Les Romains ont fourni à l'Europe les modèles déterminants de cette brutalité et de cette bestialisation -d'une part, avec leur militarisme omniprésent, d'autre part avec leur industrie de divertissement fondée sur les jeux sanglants -un genre d'avenir. Le thème latent de l'humanisme est donc une manière de faire sortir l'être humain de l'état sauvage,
et sa thèse latente est la suivante : la bonne lecture apprivoise.

Les êtres humains, dans les cultures civilisées, sont constamment revendiqués par deux puissances culturelles à la fois : influence inhibante et influence désinhibante.

L'éthiquette "humanisme" évoque  -sous un aspect faussement anodin- la bataille permanente pour l'être humain qui s'accomplit sous la forme d'une lutte entre les deux tendances qui bestialisent et celles qui apprivoisent.
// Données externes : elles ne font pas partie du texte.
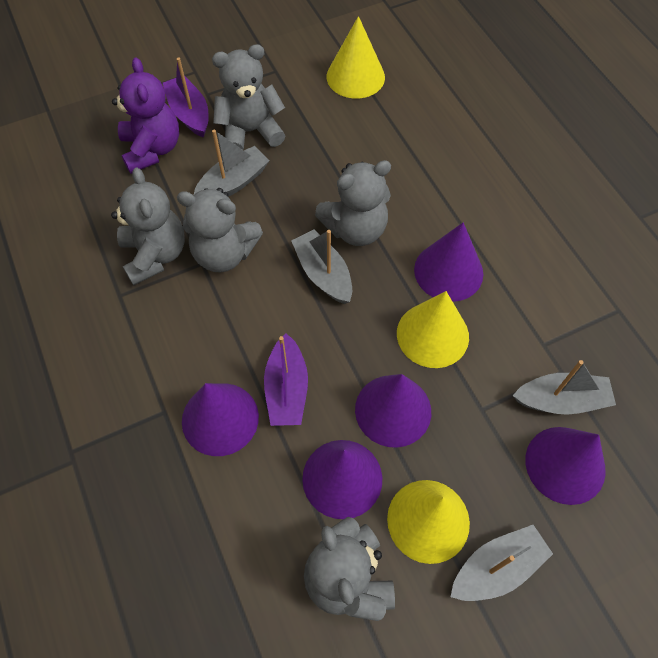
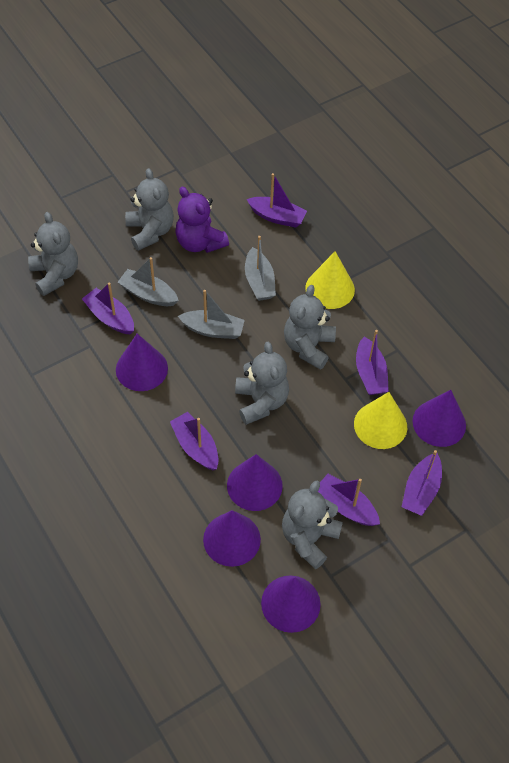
grey boat: 4 -> 3
purple boat: 2 -> 6
yellow cone: 3 -> 2

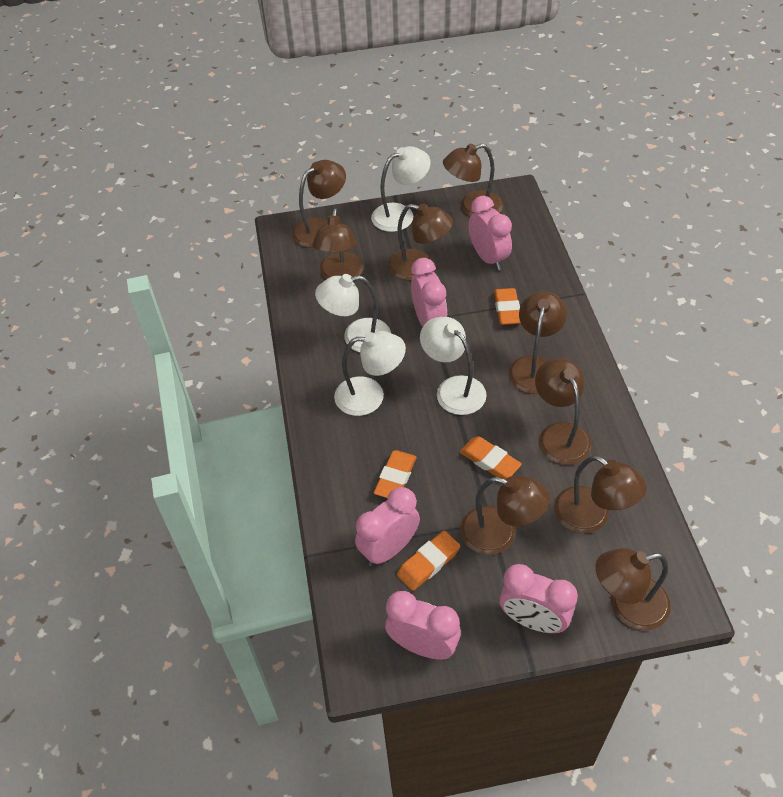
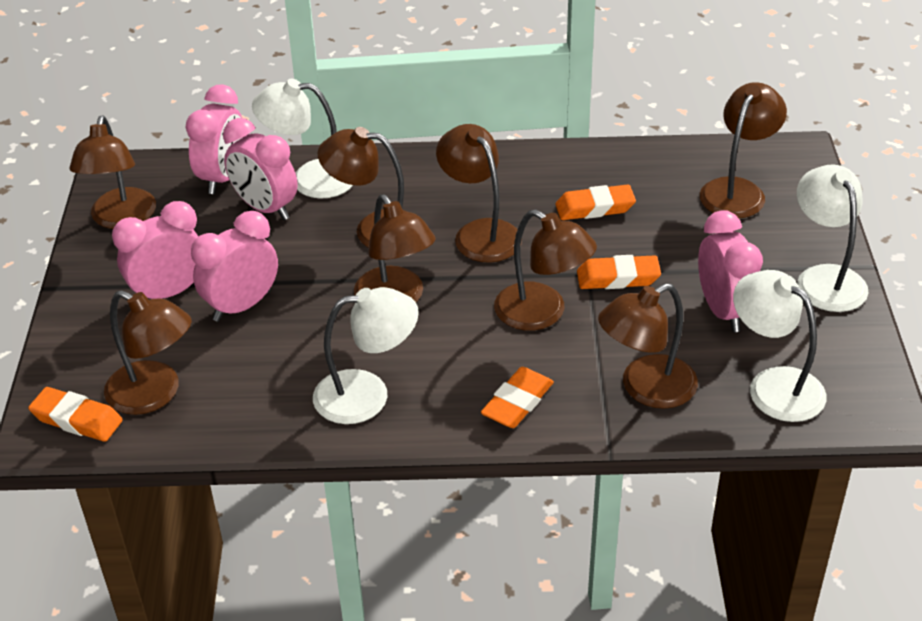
brown lamp: 9 -> 8

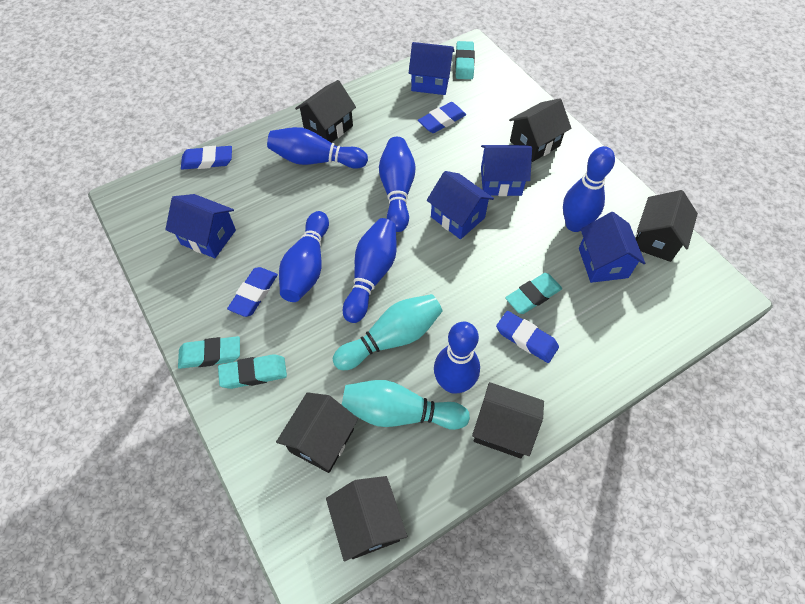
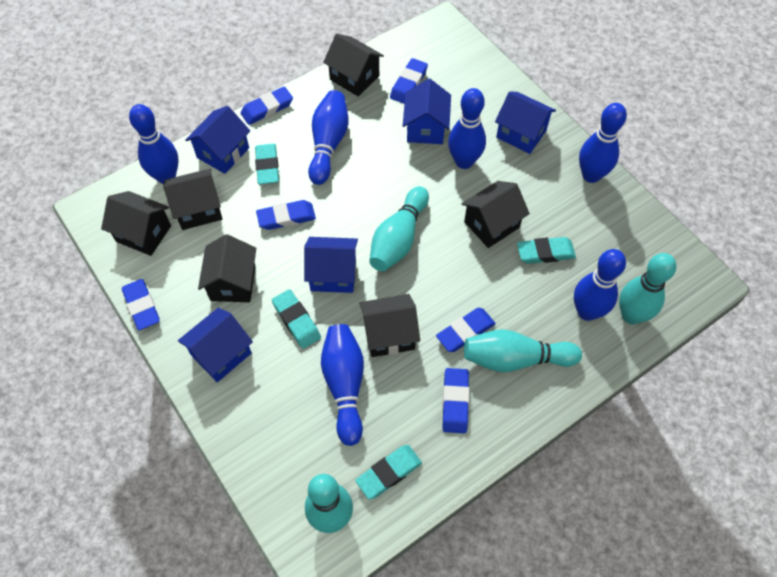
blue eraser: 4 -> 6
turquoise bowling pin: 2 -> 4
On ne peut comprendre l'humanisme antique qu'en le concevant aussi comme une prise de parti dans un conflit médiatique -c'est-à-dire comme une résistance du livre à l'amphithéâtre et comme une opposition de la lecture humanisante, créatrice de tolérance, source de connaissance, face au siphon de la sensation et de l'enivrement dans les stades, un courant déshumanisant et colérique. Ce que les Romains cultivés appelaient humanitas serait inconcevable si ces "humanités" n'exigeaient pas que l'on s'abstienne de participer à la culture de masse dans les théâtres de la cruauté.
Quand bien même l'humaniste viendrait à s'égarer dans la foule hurlante, ce ne serait que pour constater qu'il est lui aussi un être humain et qu'il peut donc être infecté par la bestialisation. Il sort du théâtre pour revenir chez lui, honteur d'avoir participé involontairement à ces sensations contagieuses, et il est désormais enclin à admettre que rien de ce qui est humain ne lui est étranger. Mais cela prouve uniquement que l'humanité consiste dans le fait de choisir les médias qui apprivoisent sa propre nature afin de la faire évoluer, et de renoncer à ceux qui la désinhibent. Le sens de ce choix médiatique est de se déshabituer de sa propre bestialité éventuelle et de mettre de la distance entre soi-même et les dérapage déshumanisant de la meute théâtrale des hurleurs."

anthropodicée : détermination de l'être humain à l'égard de son ouverture biologoique et de son ambivalence morale.  Mais lorsqu'on place dans cette perspective, la question de savoir comment l'être humain pourrait devenir un être humain vrai ou véritable est inélecutablement posée comme une question de médias, si nous entendons par "médias" les moyens de communion et de communication par l'usage desquels les humains se cultivent eux-mêmes pour devenir ce qu'ils peuvent être et ce qu'ils seront.